By James Irwin
In 1996, just prior to the 50th anniversary of Jackie Robinson’s breaking of baseball’s color barrier, Richard Zamoff secured a small grant from the District of Columbia Humanities Council to establish a project centered on Mr. Robinson’s place in American history.
“We would bring in scholars to talk about Robinson’s life, emphasizing his role as an informal civil rights leader,” said Dr. Zamoff, a professorial lecturer in the Columbian College of Arts and Sciences. “The effort was to preserve and promote his legacy.”
Two decades later, Dr. Zamoff—along with students, supporters and alumni—is preparing to commemorate the 20th anniversary of the Jackie Robinson Project. A celebratory event is scheduled for 7 p.m. April 14, in the Marvin Center Continental Ballroom.

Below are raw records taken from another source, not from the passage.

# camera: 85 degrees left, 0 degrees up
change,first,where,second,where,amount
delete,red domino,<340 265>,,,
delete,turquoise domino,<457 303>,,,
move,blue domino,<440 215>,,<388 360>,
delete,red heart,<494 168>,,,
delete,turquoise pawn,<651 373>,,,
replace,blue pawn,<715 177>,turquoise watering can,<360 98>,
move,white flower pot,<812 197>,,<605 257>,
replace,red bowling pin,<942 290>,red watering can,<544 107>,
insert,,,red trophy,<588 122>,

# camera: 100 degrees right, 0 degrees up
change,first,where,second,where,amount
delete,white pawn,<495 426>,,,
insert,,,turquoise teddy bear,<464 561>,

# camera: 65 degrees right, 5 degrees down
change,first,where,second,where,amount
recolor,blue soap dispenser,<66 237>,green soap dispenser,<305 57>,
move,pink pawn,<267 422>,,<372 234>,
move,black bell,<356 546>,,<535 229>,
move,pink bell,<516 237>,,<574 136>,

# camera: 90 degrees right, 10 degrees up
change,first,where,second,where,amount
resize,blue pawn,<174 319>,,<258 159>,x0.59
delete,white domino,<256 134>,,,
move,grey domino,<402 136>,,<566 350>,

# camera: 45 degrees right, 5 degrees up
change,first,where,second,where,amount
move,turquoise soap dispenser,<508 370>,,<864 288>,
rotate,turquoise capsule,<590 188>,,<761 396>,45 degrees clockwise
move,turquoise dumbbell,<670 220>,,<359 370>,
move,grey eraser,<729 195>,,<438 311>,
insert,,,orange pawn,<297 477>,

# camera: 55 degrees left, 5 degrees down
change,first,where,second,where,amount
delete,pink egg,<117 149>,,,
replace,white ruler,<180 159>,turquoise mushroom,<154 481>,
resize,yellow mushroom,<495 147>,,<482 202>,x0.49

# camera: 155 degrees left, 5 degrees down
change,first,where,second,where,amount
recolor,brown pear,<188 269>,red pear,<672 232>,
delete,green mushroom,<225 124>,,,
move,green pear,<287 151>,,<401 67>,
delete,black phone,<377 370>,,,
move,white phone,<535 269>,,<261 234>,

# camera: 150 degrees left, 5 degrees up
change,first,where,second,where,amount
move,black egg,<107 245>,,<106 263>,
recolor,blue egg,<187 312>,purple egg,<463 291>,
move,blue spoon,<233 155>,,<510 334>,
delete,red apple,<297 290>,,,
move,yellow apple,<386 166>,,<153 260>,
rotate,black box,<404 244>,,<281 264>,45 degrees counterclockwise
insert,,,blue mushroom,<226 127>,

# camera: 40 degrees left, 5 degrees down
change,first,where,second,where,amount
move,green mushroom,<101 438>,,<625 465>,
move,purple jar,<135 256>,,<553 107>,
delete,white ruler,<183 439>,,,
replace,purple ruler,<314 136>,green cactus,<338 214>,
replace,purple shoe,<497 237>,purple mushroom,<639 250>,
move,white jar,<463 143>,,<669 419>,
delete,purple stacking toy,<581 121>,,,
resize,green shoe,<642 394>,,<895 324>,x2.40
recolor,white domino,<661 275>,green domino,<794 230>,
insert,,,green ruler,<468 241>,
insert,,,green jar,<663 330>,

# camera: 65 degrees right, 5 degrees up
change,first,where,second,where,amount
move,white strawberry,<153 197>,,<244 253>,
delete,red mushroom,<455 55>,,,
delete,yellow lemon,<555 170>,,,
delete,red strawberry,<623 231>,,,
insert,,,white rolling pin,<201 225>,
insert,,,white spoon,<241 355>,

It is an opportunity to honor Mr. Robinson’s significance beyond baseball, Dr. Zamoff said.
A course on Robinson
Advancing the study of Mr. Robinson’s life has been a focus for Dr. Zamoff. He grew up “in the shadows of Yankee Stadium,” he said, but cheered for the Brooklyn Dodgers.
“We were raised that the Dodgers were more than a baseball team and that there was a significance to Jackie Robinson that went well beyond the playing field,” Dr. Zamoff said.
His popular sociology course, “Jackie Robinson: Race, Sports and the American Dream,” has been the cornerstone of the Jackie Robinson Project since its inception. Dr. Zamoff, who recently was selected professor of the year by GW student-athletes, uses Mr. Robinson’s life to peel back contemporary issues in race, gender, sport and U.S. society.
“It’s basically looking at the role of sport and how people like Arthur Ashe or Jack Johnson or Billie Jean King or Jim Brown or Curt Flood changed America,” Dr. Zamoff said. “Robinson is the focal point, but the spin-offs are many.”
Richard Zamoff, recently selected as professor of the year by GW student-athletes, created the Jackie Robinson Project in 1996 by securing a small grant from the District of Columbia Humanities Council. (GW Athletics Communications)
Examining culture through sport
The Jackie Robinson Project has expanded beyond classroom in the two decades since its creation.
In the late 1990s, Dr. Zamoff and Lonnie Bunch—then a lecturer in GW’s museum studies program and now the founding director of the Smithsonian's National Museum of African American History and Culture—curated an exhibit examining Mr. Robinson’s baseball career and his efforts in the modern civil rights movement. In 2000, a group of GW students formed what is now the Jackie and Rachel Robinson Society to sponsor discussions at schools, libraries and community centers.
Today, 55 schools in 10 states, the District of Columbia and Japan are connected to the Jackie Robinson Project through some form of academic study. It is an example of examining history and culture through sport, Dr. Zamoff said.
“In the last 20 years or so there has been an increased recognition that sport is not only a microcosm of society, but it often leads the society. Robinson’s integration of baseball and the passing of Title IX legislation in 1972 are just two examples,” he said. “Sport has often been the catalyst for positive social change.”
Change agent
Mr. Robinson has been in the news often of late. His widow, Rachel Robinson, joined President Barack Obama in Cuba last month for a historic exhibition game between the Tampa Bay Rays and the Cuban national team. “Jackie Robinson,” a four-hour film from Ken Burns, will premier April 11 and 12 on PBS. Major League Baseball will celebrate Jackie Robinson Day on April 15, the anniversary of his professional debut.
Mr. Burns, who spoke with GW Today ahead of his March 14 event with Henry Louis Gates Jr. at Lisner Auditorium, has called Mr. Robinson the most important person in the history of baseball, and one of the most important people in American history. Those are well-deserved accolades, Dr. Zamoff said.
At the 20th anniversary event of the Jackie Robinson Project, he plans to provide a few remarks to help explain why.
“Jackie is the first visible sign of change in black-white relations in the 20th century,” Dr. Zamoff said. “Plessy vs. Ferguson in 1896 set the stage for Jim Crow and separate but equal. Robinson comes along a year before Truman issues the executive order desegregating the military and seven years before the Brown vs. Board of Education [Supreme Court case]. He is that important historically and for reasons that have nothing to do with baseball.”